The Highland army continued the same rapid pace till it reached Garviemore, where it halted. A council of war was then held, at which various proposals were made for pursuing and intercepting the enemy; but none of them were agreed to. The council finally resolved to abandon the pursuit of Cope, - to march to the south, and endeavour to seize Edinburgh; the possession of which was considered, particularly by secretary Murray, as of the highest importance. This determination was by no means relished by the clans, who were eager for pursuing Cope, whose army they expected to have annihilated; but their chiefs having concurred in the resolution, they reluctantly acquiesced. A party of 600 Highlanders, however, volunteered to follow Cope under cloud of night; and undertook to give a good account of his army, but the prince dissuaded them from the enterprise.

From Garviemore, Charles despatched Macdonald of Lochgarry with a party of 200 men, to seize the small fort of Ruthven, in which there was a garrison of regular troops; but the vigilance of the commander rendered the attempt abortive, and the Highlanders were repulsed with a trifling loss. A party of Camerons, commanded by Dr Cameron, was sent to the house of Macpherson of Cluny, the chief of the Macphersons, who commanded a company in the services of the government, to apprehend him, and succeeded.

On the 29th of August, the Highland army was again put in motion, and advanced towards Dalnacardoch. At Dalwhinnie, they were rejoined by Dr Cameron and his party, bringing along with them Macpherson of Cluny, who, after a short interview with the prince, promised to raise his clan for his service. On giving this assurance he was released, and went home to collect his men. Next day, Charles marched to the castle of Blair, which had been abandoned by the Duke of Athole on his approach. The Marquis of Tullibardine took possession of the castle as his own property, and immediately assumed the character of host, by inviting Charles and the Highland chiefs to supper. To make his guests as comfortable as possible, the marquis had written a letter from Dalnacardoch, to Mrs Robertson of Lude, a daughter of Lord Nairne, desiring her to repair to the castle, to get it put in proper order, and to remain there to do the honours of the house on the prince's arrival.
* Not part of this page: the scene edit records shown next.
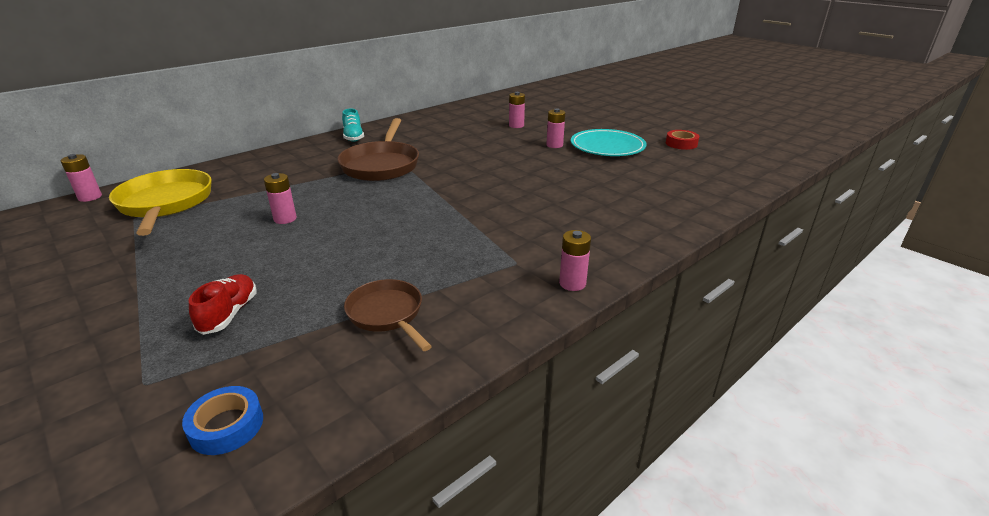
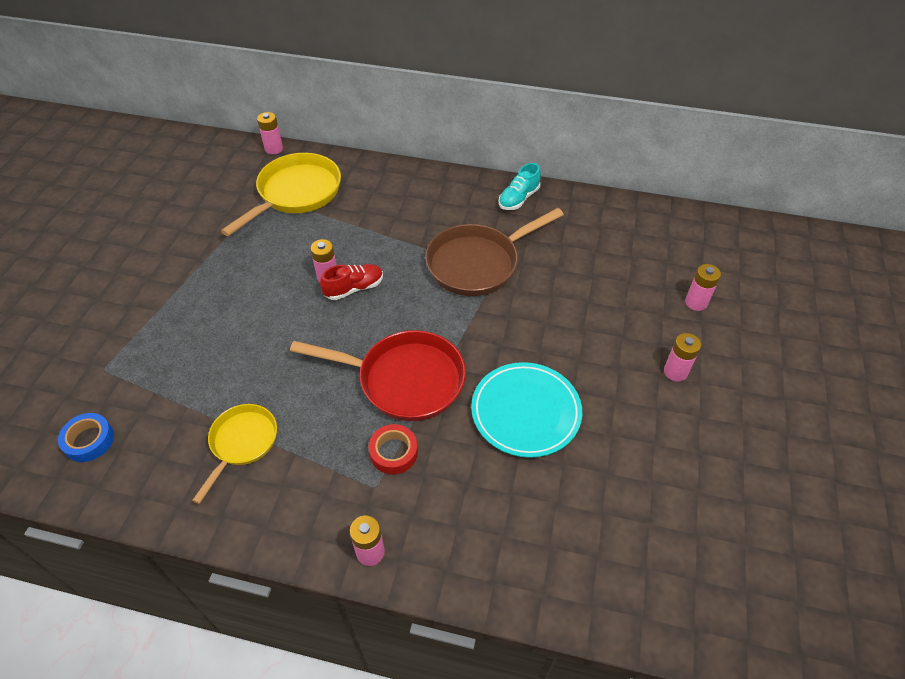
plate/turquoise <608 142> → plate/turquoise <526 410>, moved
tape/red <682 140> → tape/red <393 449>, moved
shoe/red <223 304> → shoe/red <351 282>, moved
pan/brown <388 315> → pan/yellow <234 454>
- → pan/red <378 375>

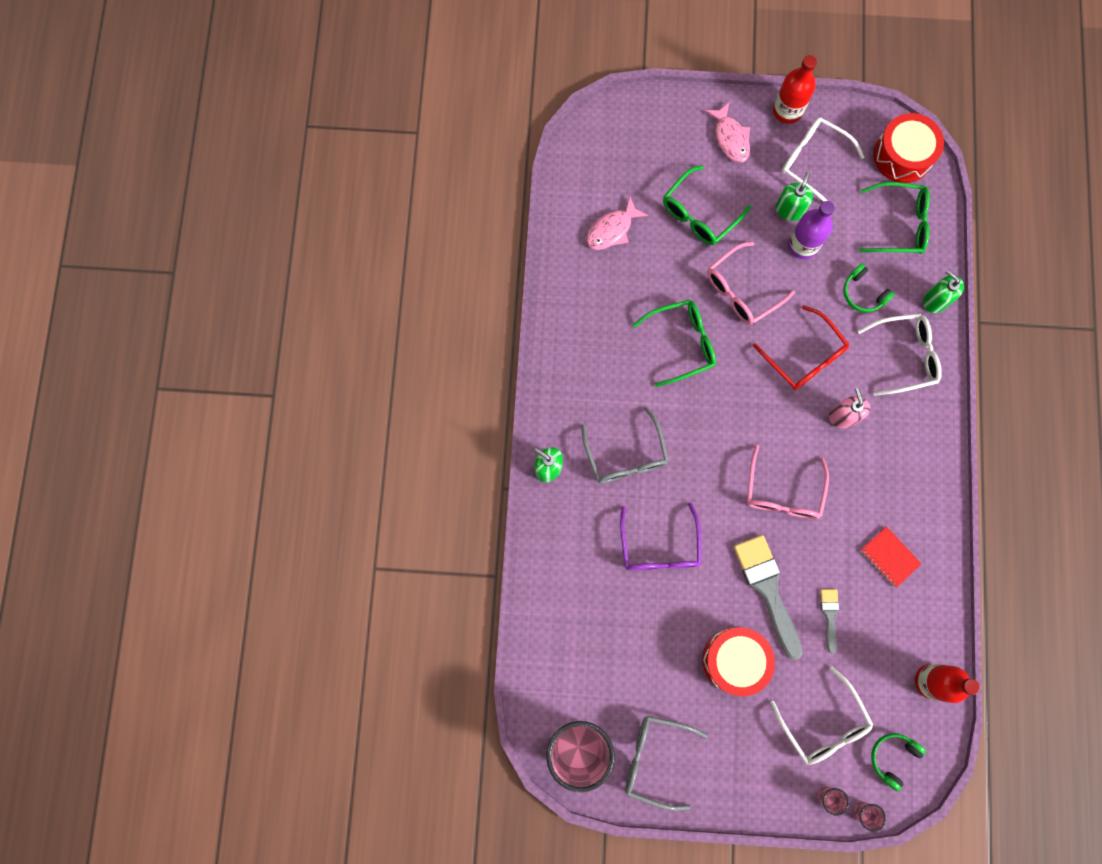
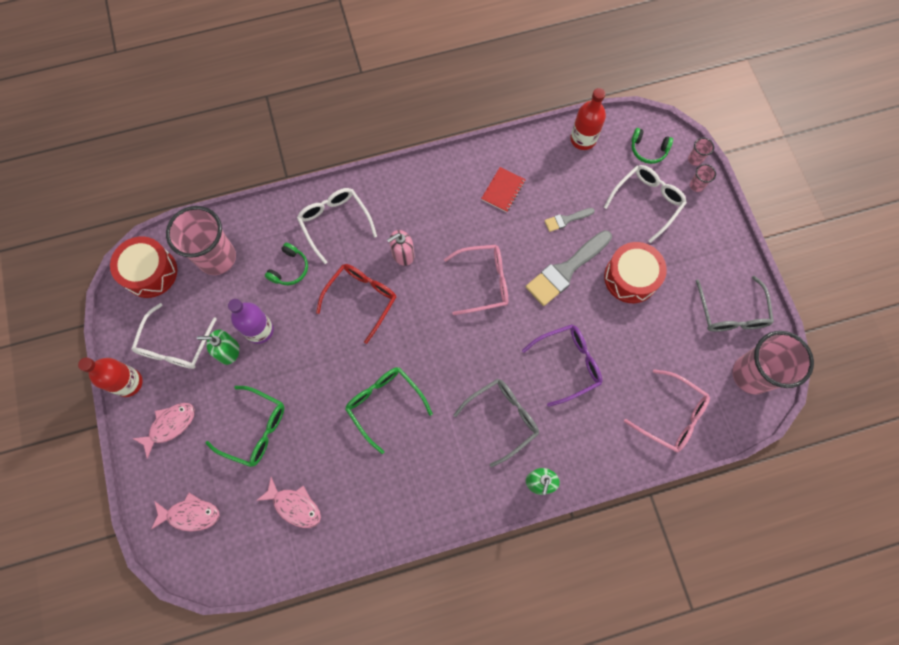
glasses/green <894 218> → cup/pink <201 240>
glasses/pink <751 283> → glasses/pink <667 410>, moved
soap dispenser/green <943 291> → -
- → fish/pink <185 512>

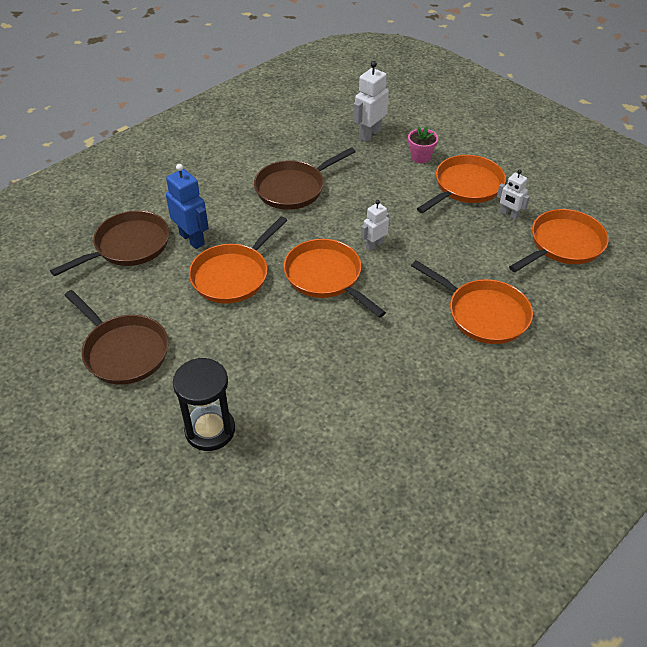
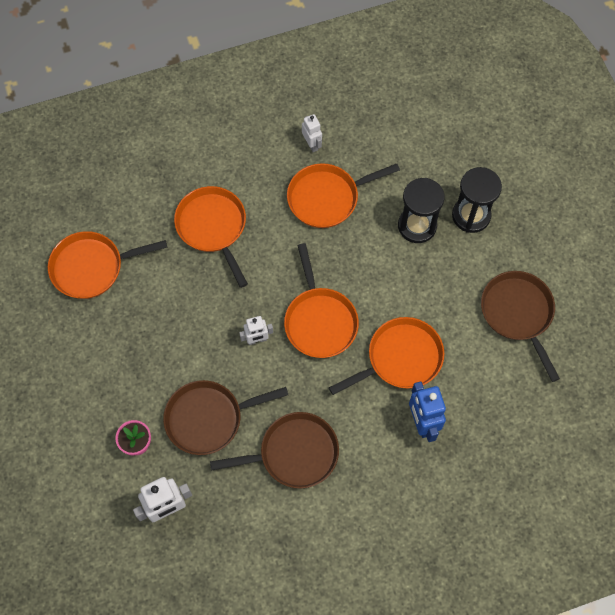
pan/orange <461 184> → pan/orange <343 195>, moved
robot/white <513 194> → robot/white <312 133>, moved
pan/brown <109 243> → pan/brown <225 417>, moved
- → hourglass/black <421 210>

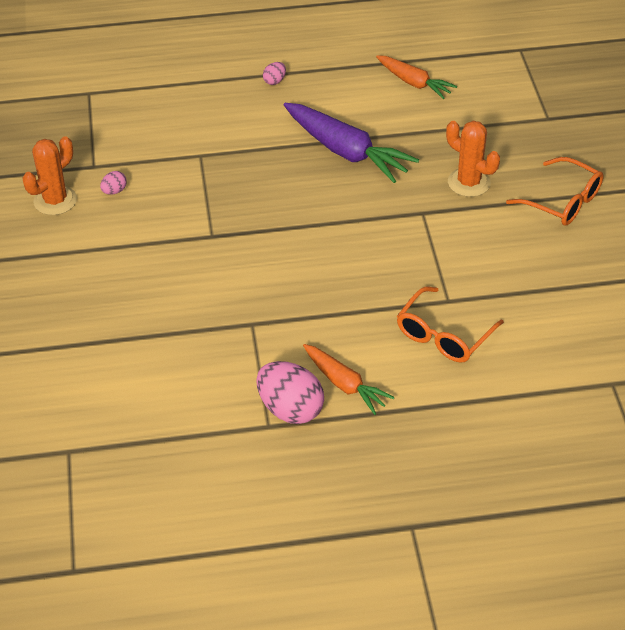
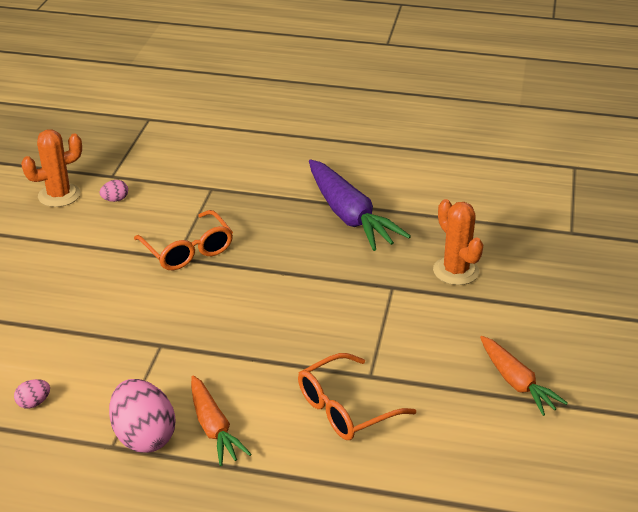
carrot/orange <416 77> → carrot/orange <524 376>, moved
egg/pink <274 73> → egg/pink <32 394>, moved
glasses/orange <555 191> → glasses/orange <183 240>, moved

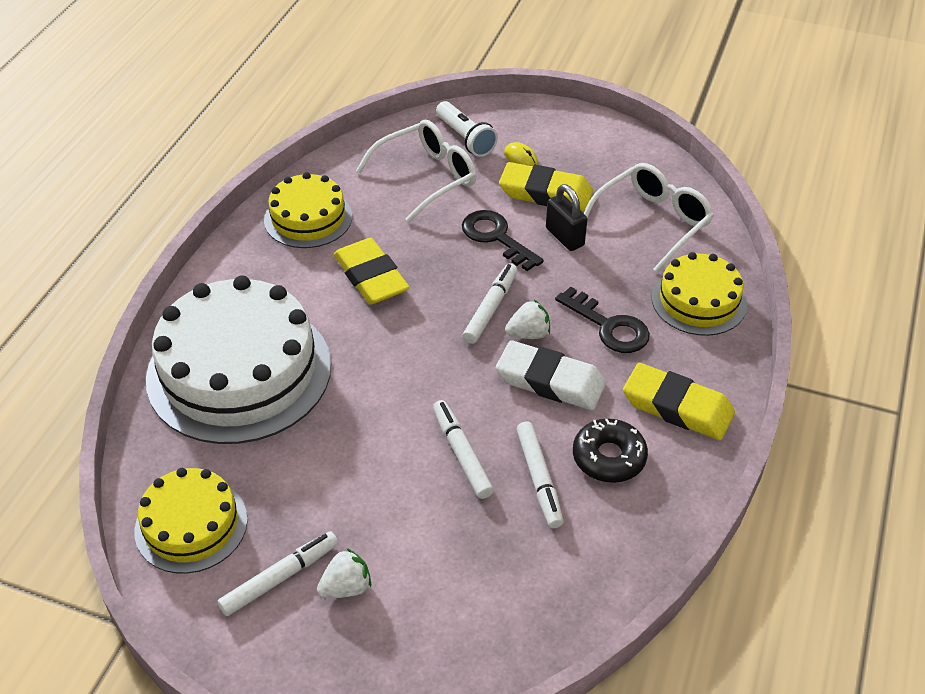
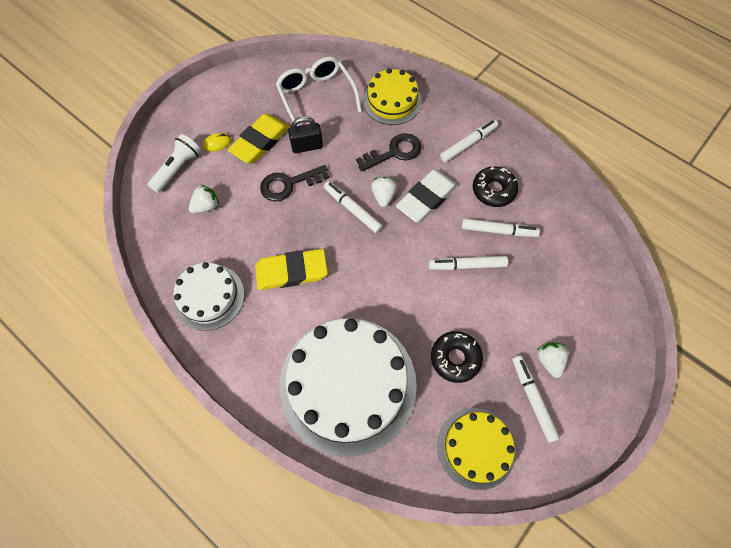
flashlight/white <467 129> → flashlight/white <174 163>, 45 degrees counterclockwise
glasses/white <416 171> → strawberry/white <204 199>
cake/yellow <308 210> → cake/white <209 296>
eraser/yellow <679 401> → marker/white <469 141>
- → donut/black <457 357>

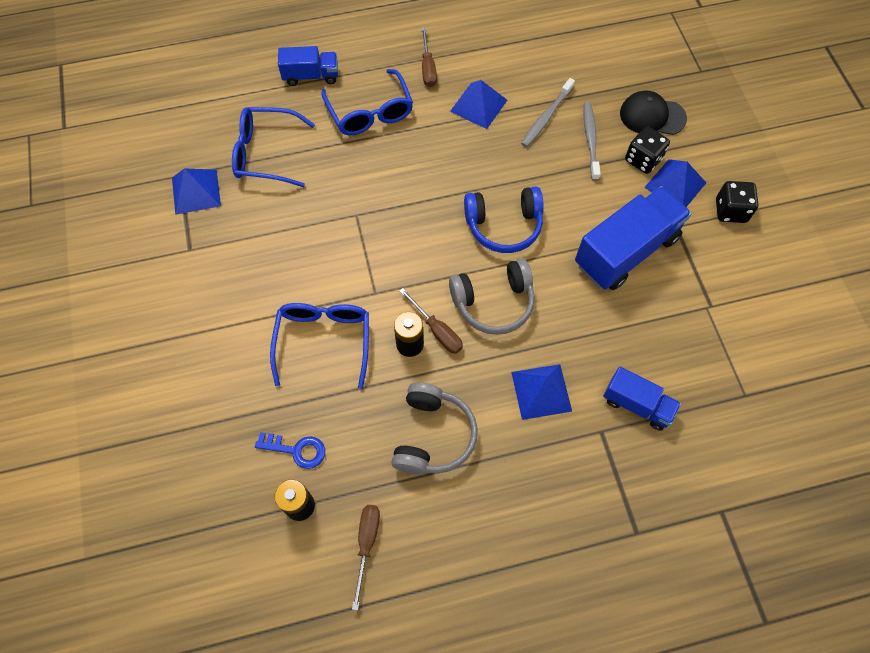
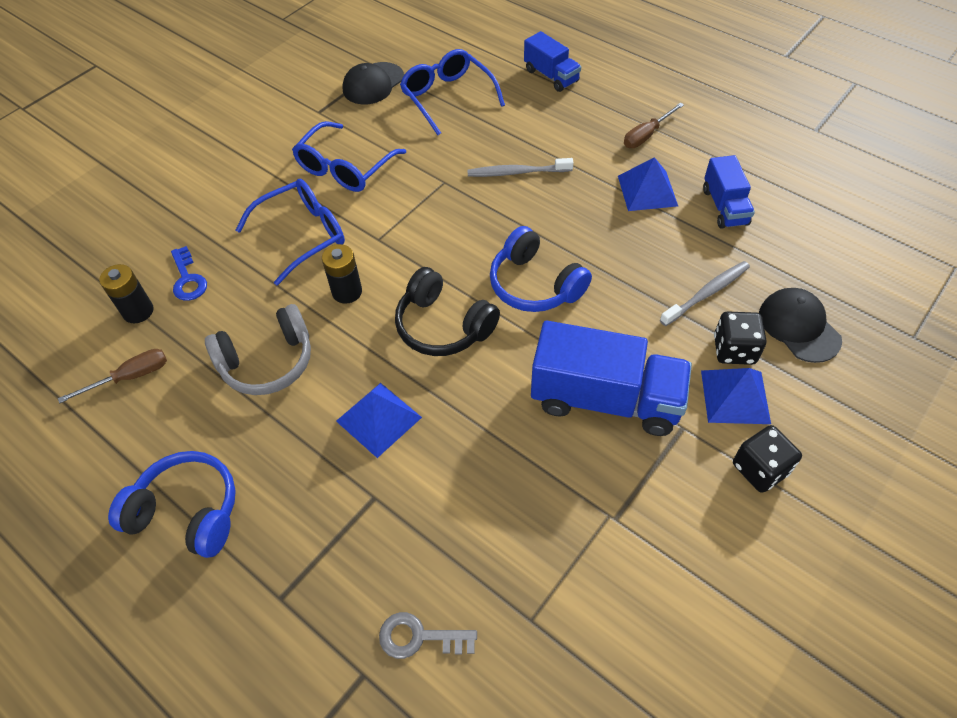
glasses/blue <367 102> → glasses/blue <349 156>, moved
toothbrush/grey <548 112> → toothbrush/grey <520 167>, moved
pyramid/blue <196 191> → cap/black <373 83>
headphones/grey <492 297> → headphones/black <447 311>
screwdriver/brown <431 321> → -
truck/blue <642 399> → truck/blue <729 192>, moved
- → headphones/blue <172 504>
- → key/grey <428 635>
At Blair, Charles was joined by Lord Nairne, and several other Perthshire gentlemen; but the greater part of the resident gentry had fled on hearing of the entrance of the Highland army into Athole. Charles reviewed his army the morning after his arrival at the castle, when he found that a considerable number of his men were wanting. Some officers were immediately sent to bring them up, and the only reason they assigned for loitering behind, was that they had been denied the gratification of pursuing Cope.

From Blair, Charles sent forward Lord Nairne, and Lochiel, with 400 men, to take possession of Dunkeld, which they entered on the morning of the 3d of September. In this town they proclaimed the Chevalier. After remaining two days at the castle of Blair, Charles repaired on the 2d September to the house of Lude, where he spent the night, and next day went to Dunkeld, whence he proceeded to Lord Nairne's house, on the road to Perth. While at dinner, the conversation turning upon the character of the enterprise, and the peculiarity of the prince's situation, some of the company took occasion to express their sympathy for the prince's father, on account of the state of anxiety he would be in, from the consideration of those dangers and difficulties the prince would have to encounter. But Charles, without meaning to depreciate his father's cares, observed that he did not pity him half so much as his brother; "for", said he, "the king has been inured to disappointments and distresses, and had learnt to bear up easily under the misfortunes of life; but poor Harry! his younger and tender years make him much to be pitied, for few brothers love as we do".